Fast track or wrong track: Heuristics in deliberative systems
Andreas Schäfer, Humboldt University
Tue 26 February 2019
11:00am - 12:00pm
The Dryzek Room, Building 22, University of Canberra
Abstract
This presentation focuses on the role heuristics can and should play within a deliberative system. Heuristics are routinely cast in opposition to deliberative practices. Whereas deliberation aims at the systematic and comprehensive exchange of information and arguments related to a specific, often complex problem, heuristics ignore (parts of) information in order to facilitate fast and frugal decision making. However, scholars have pointed to the advantages of heuristics for citizens and elites alike in making assessments and taking positions within an increasingly complex social environment. Some scholars even argue that heuristics can lead to better results than more complex procedures of decision-making, especially when complete information regarding the problem under consideration is unavailable, too costly, or contested. The question arises, then, of how the potential positive and negative effects of heuristics can be combined with deliberative approaches to political decision making. To empirically illustrate this dilemma, I draw on a research project that investigates communication strategies of political parties in an increasingly dynamic, complex and insecure media environment – one characterized by a plurality of communication platforms as well as a by a new hybridity of old and new media logics.
About the speaker
Dr. Andreas Schäfer is currently a visiting Professor for Political Sociology and Social Policy at the Department of Social Sciences at Humboldt-Universität zu Berlin, where he also received his PhD in 2015. His research interests rest at the intersection between political communication and decision-making.
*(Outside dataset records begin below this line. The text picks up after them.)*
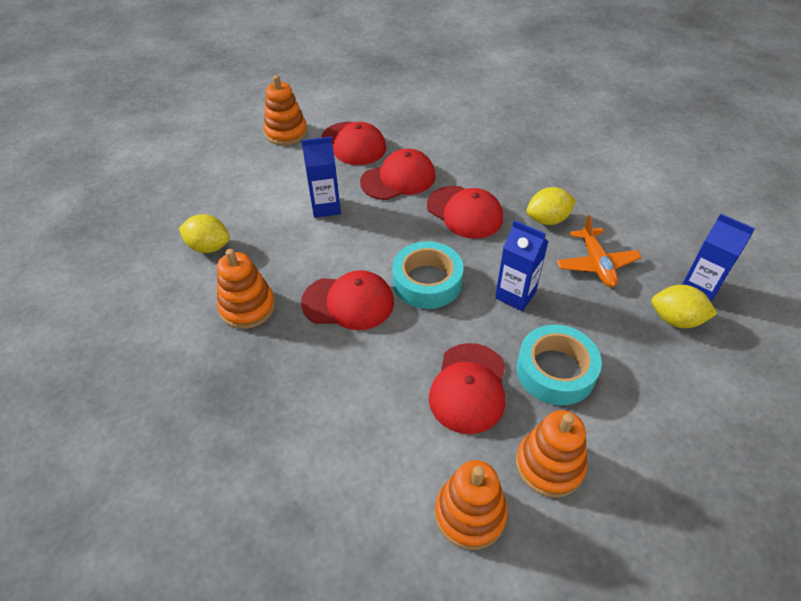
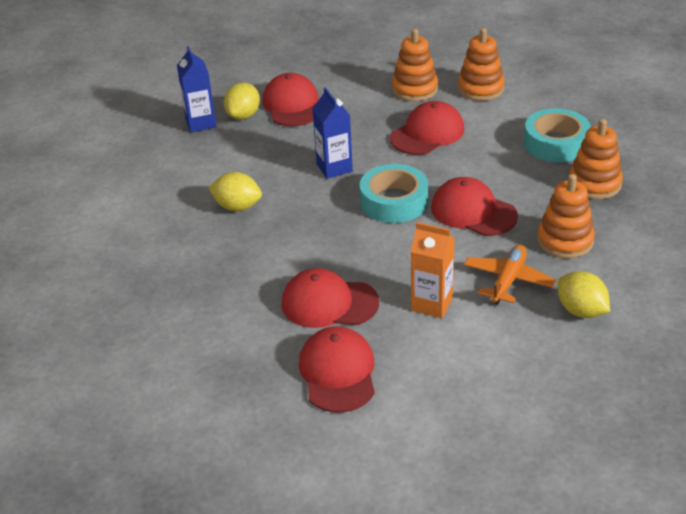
camera: 145 degrees left, 10 degrees down
(286, 133) = (410, 432): orange stacking toy -> orange stacking toy (594, 184)
(326, 207) = (432, 304): blue carton -> orange carton
(465, 212) = (301, 242): red cap -> red cap (292, 105)
(555, 371) = (360, 121): turquoise tape -> turquoise tape (556, 143)
(596, 264) = (246, 163): orange plane -> orange plane (508, 280)
(676, 319) = (243, 115): yellow lemon -> yellow lemon turned 60 degrees clockwise

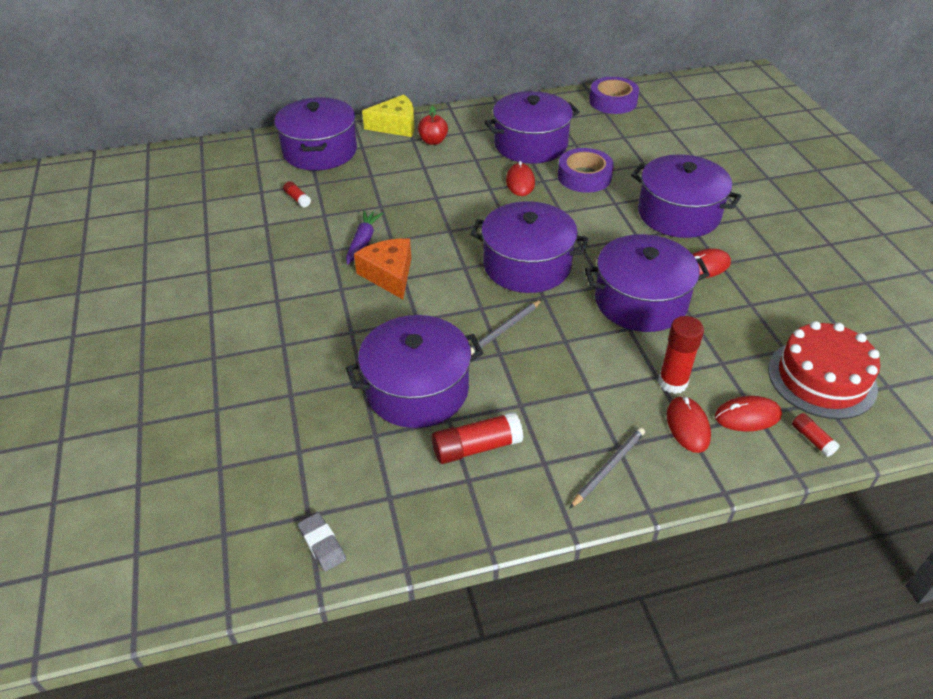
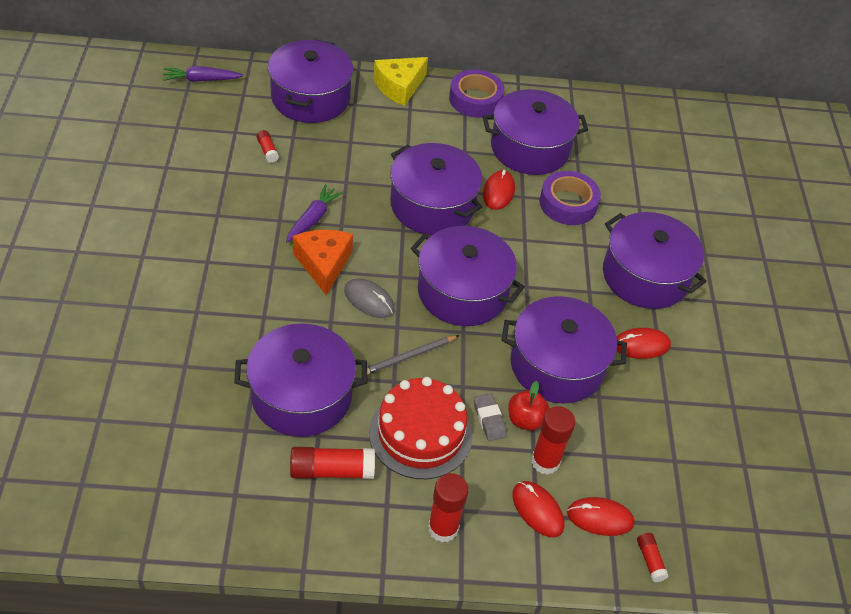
camera: 10 degrees right, 5 degrees up
(213, 159) = (201, 80): none -> purple carrot
(322, 544) = (161, 520): grey eraser -> grey eraser (489, 419)
(396, 126) = (399, 87): yellow cheese -> yellow cheese turned 135 degrees clockwise
(433, 141) = (430, 117): red apple -> red apple (525, 420)
(445, 293) = (369, 300): none -> grey mouse
(467, 205) = (432, 205): none -> purple pot
(608, 468) = (443, 528): grey pencil -> red glue stick
(613, 101) = (643, 116): purple tape -> purple tape (475, 99)
(687, 426) = (537, 510): red mouse -> red mouse turned 45 degrees counterclockwise
(821, 378) = (694, 502): red cake -> red cake (420, 433)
He has investigated the role of deliberation in parliamentary decision-making and is now focusing on strategies political parties use for communication in an age of increasing communicative abundance. Related publications include “Deliberation in representative institutions: an analytical framework for a systemic approach” (Australian Journal of Political Science, 2017) and “Zwischen Repräsentation und Diskurs: Zur Rolle von Deliberation im parlamentarischen Entscheidungsprozess” (Springer VS, 2017).